M. E. Sharpe
- Status: Part of Routledge as of 2014
- Founded: 1958
- Founder: Myron Sharpe
- Country of origin: United States
- Headquarters location: Armonk, New York
- Publication types: Books, academic journals
- Nonfiction topics: Social sciences, humanities, business management, public administration
- Imprints: East Gate Books, Sharpe Reference
- Official website: mesharpe.com

= M. E. Sharpe =

American publisher

M. E. Sharpe, Inc., an academic publisher, was founded by Myron Emanuel Sharpe in 1958 with the original purpose of publishing translation journals from Russian social sciences and humanities, with a special emphasis on international studies. In the 1960s, the translation project was expanded to include other European languages, featuring English articles, then Chinese and later Japanese. In the 1980s, the book division was expanded and it currently publishes approximately 60 new titles a year, including works in economics, business, management, public administration, political science, history and literature.

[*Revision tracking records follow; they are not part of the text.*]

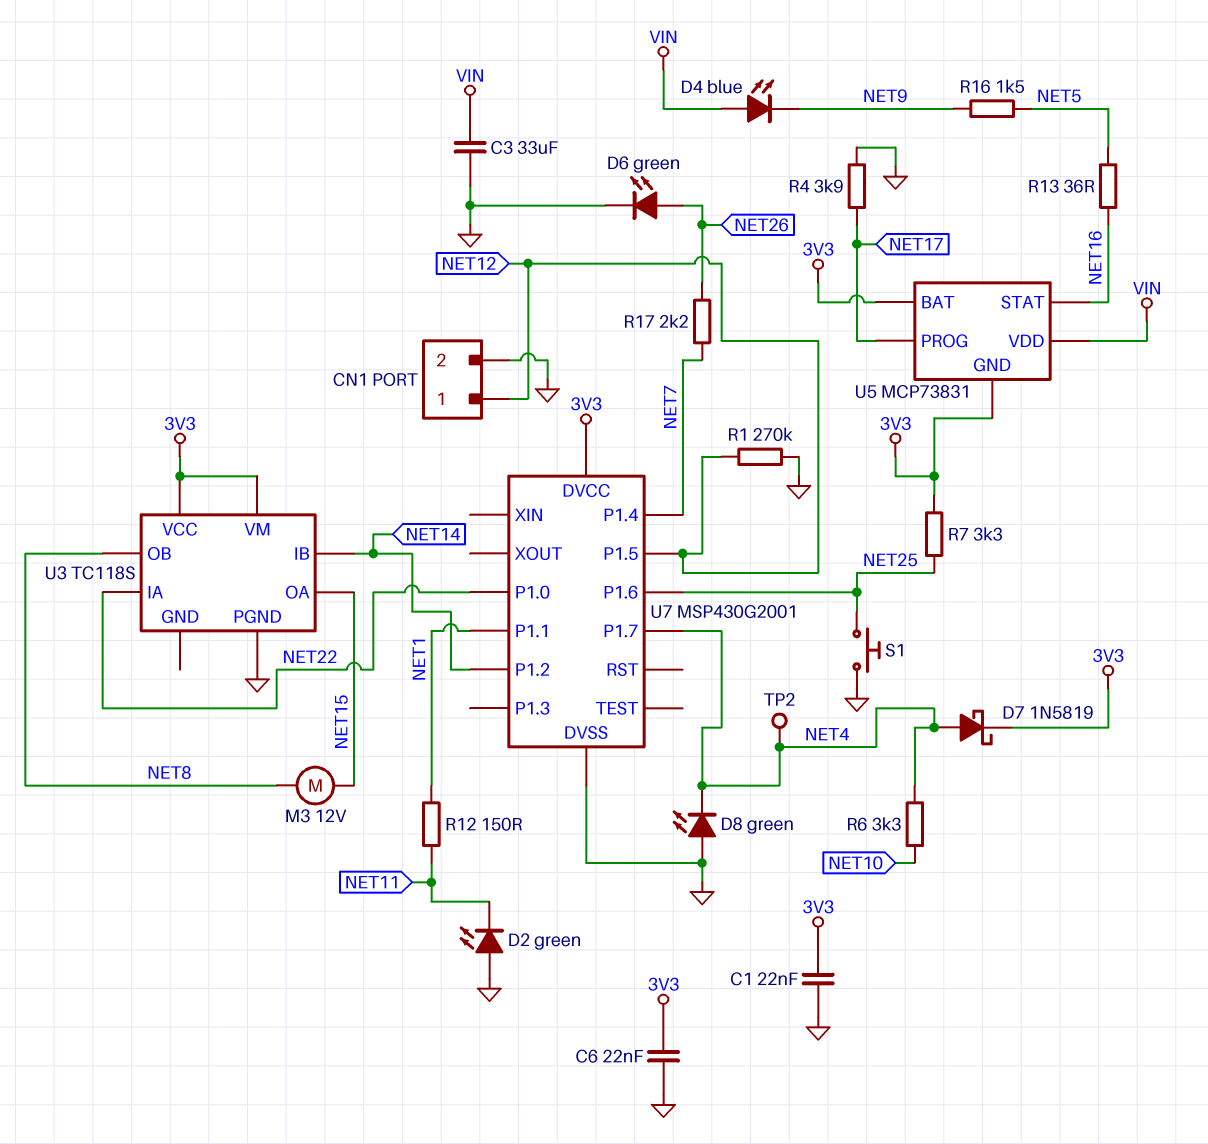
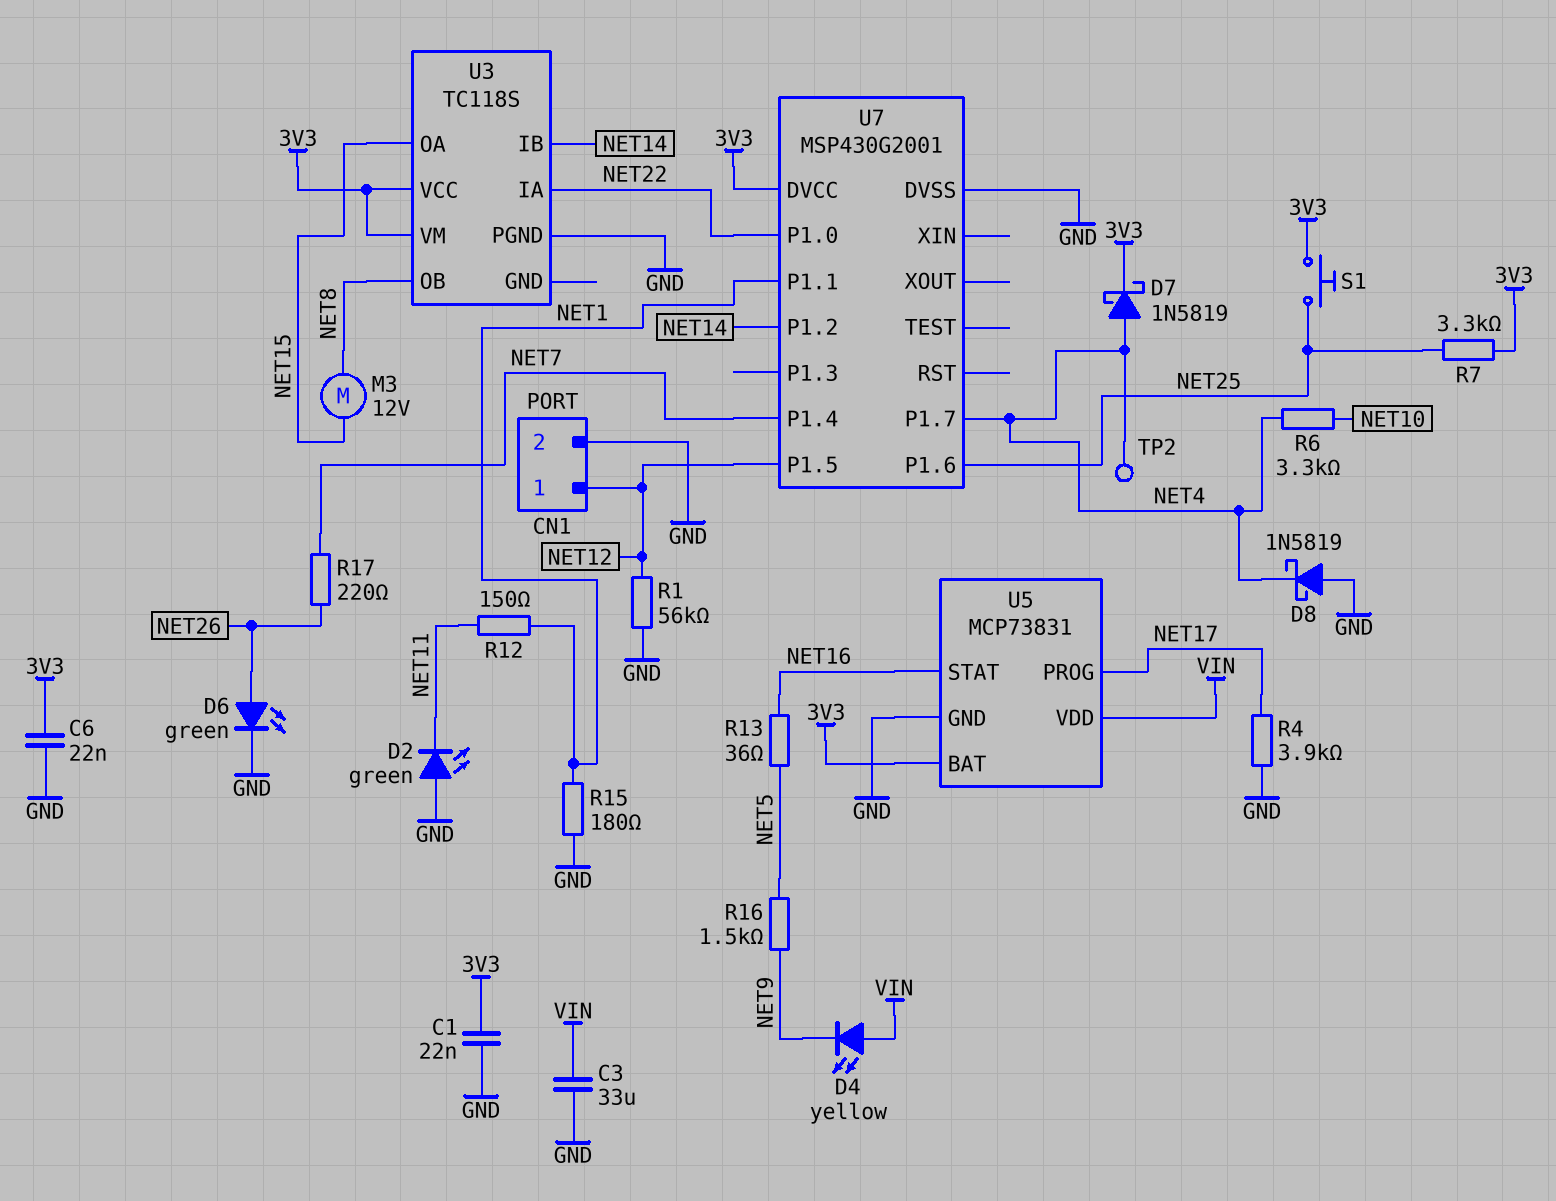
D4: LED blue (A VIN, K NET9) -> LED yellow (A VIN, K NET9)
D8: LED green (A GND, K NET4) -> schottky 1N5819 (A GND, K NET4)
R1: 270k (GND, NET12) -> 56k (GND, NET12)
R15: none -> 180 (GND, NET1)
R17: 2.2k (NET7, NET26) -> 220 (NET7, NET26)
S1: button (GND, NET25) -> button (3V3, NET25)
U5 pin GND: 3V3 -> GND

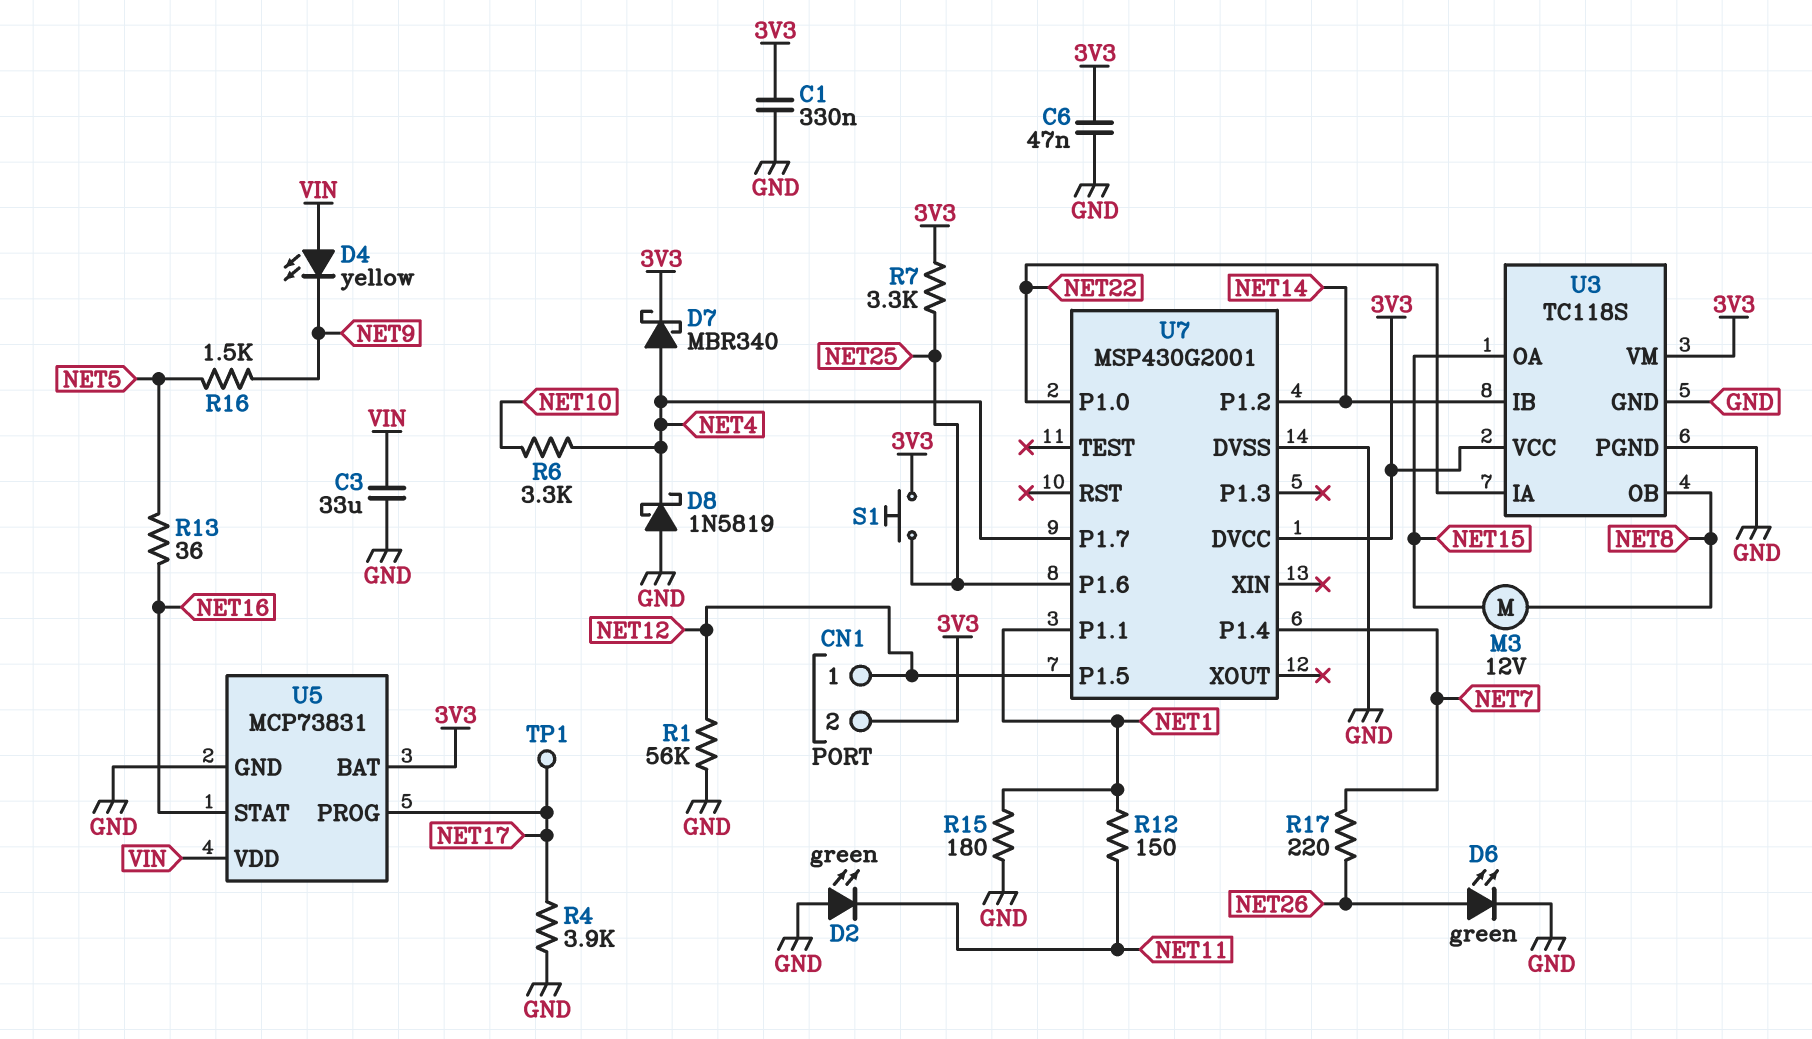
C1: 22nF (3V3, GND) -> 330nF (3V3, GND)
C6: 22nF (3V3, GND) -> 47nF (3V3, GND)
CN1 pin 2: GND -> 3V3
D7: schottky 1N5819 (A NET4, K 3V3) -> schottky MBR340 (A NET4, K 3V3)
TP1: none -> test point (NET17)
TP2: test point (NET4) -> none
U3 pin GND: none -> GND

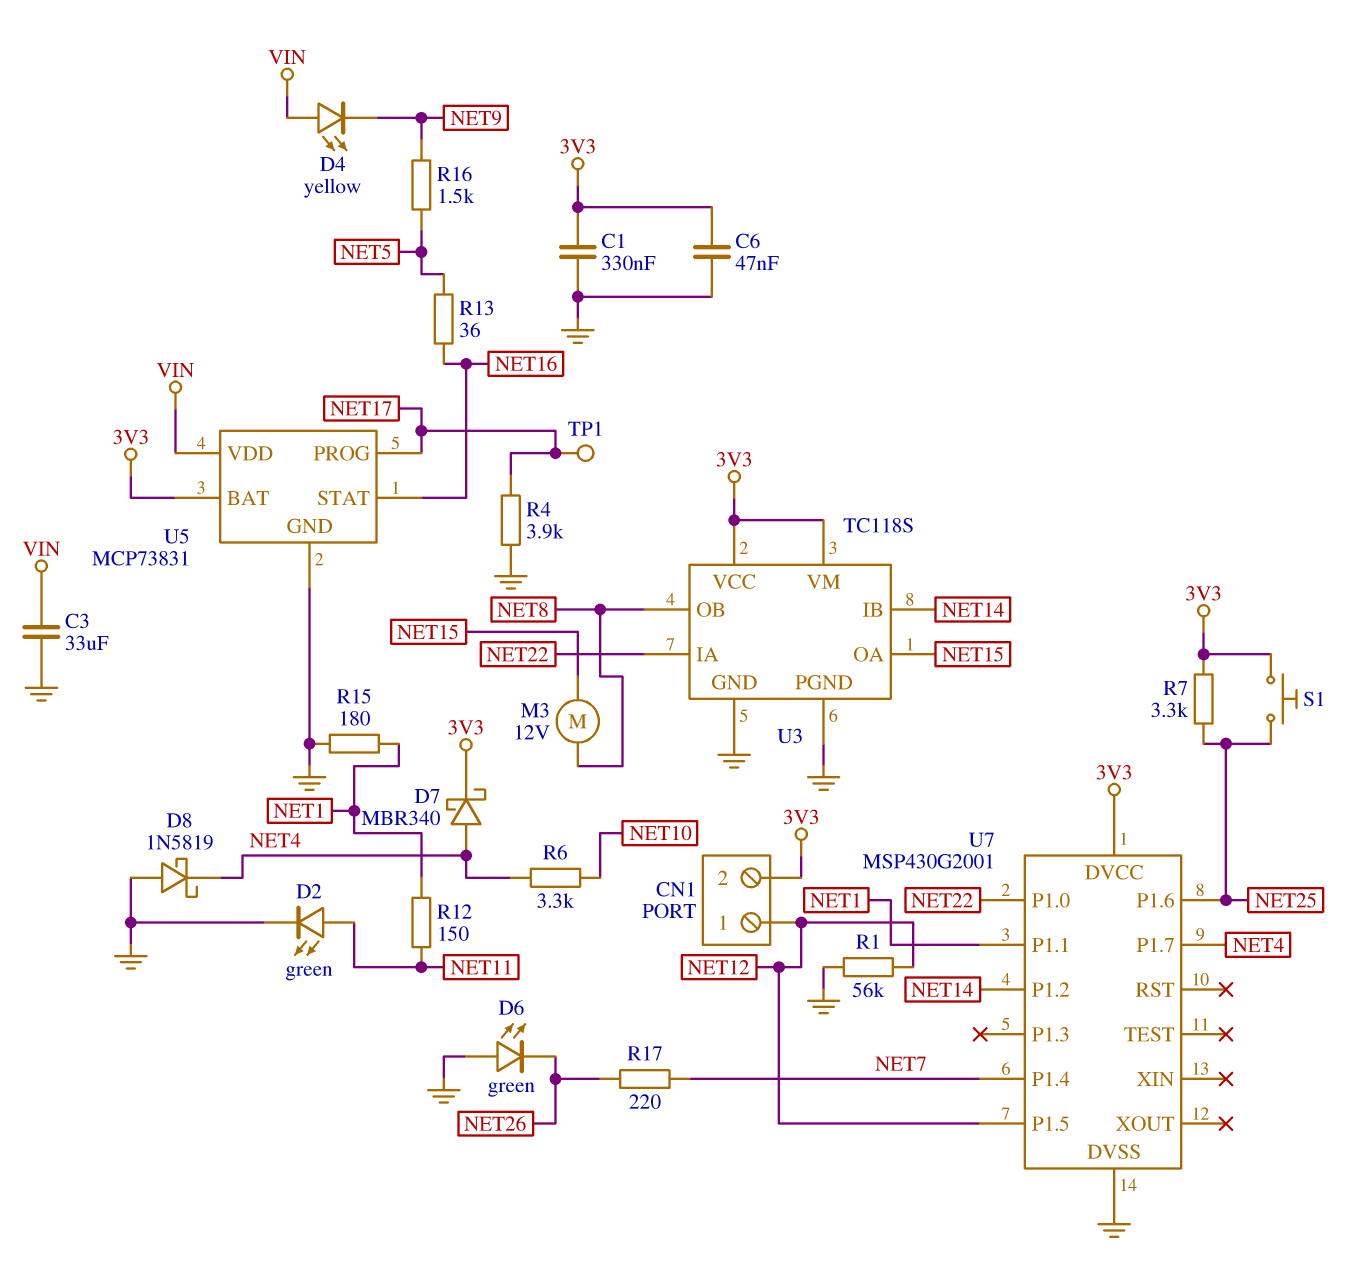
D2: LED green (A GND, K NET11) -> LED green (A NET11, K GND)
D6: LED green (A NET26, K GND) -> LED green (A GND, K NET26)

At present, the firm publishes over 35 periodicals including Challenge: The Magazine of Economic Affairs, Journal of Management Information Systems, International Journal of Electronic Commerce, Journal of Post-Keynesian Economics and Problems of Post-Communism.

Several Nobel Prize winners, including Kenzaburō Ōe and Wassily Leontief, are among M. E. Sharpe authors, as is the acclaimed American novelist Howard Fast, author of Spartacus. The East Gate Books imprint is widely recognized as representing the best in Asian Studies.

In 1995, Sharpe Reference was founded to provide essential reference material for the high school, undergraduate, and general reader—again, building on Sharpe's areas of strength in American studies and global studies. The full, updated content of many of these reference sets is also available in electronic editions published by Sharpe Online Reference.

M. E. Sharpe, Inc. started in New York City and was originally called International Arts and Sciences Press. After twelve years in the city, the firm moved to White Plains, New York. Its offices have been based in Armonk, New York, since 1980.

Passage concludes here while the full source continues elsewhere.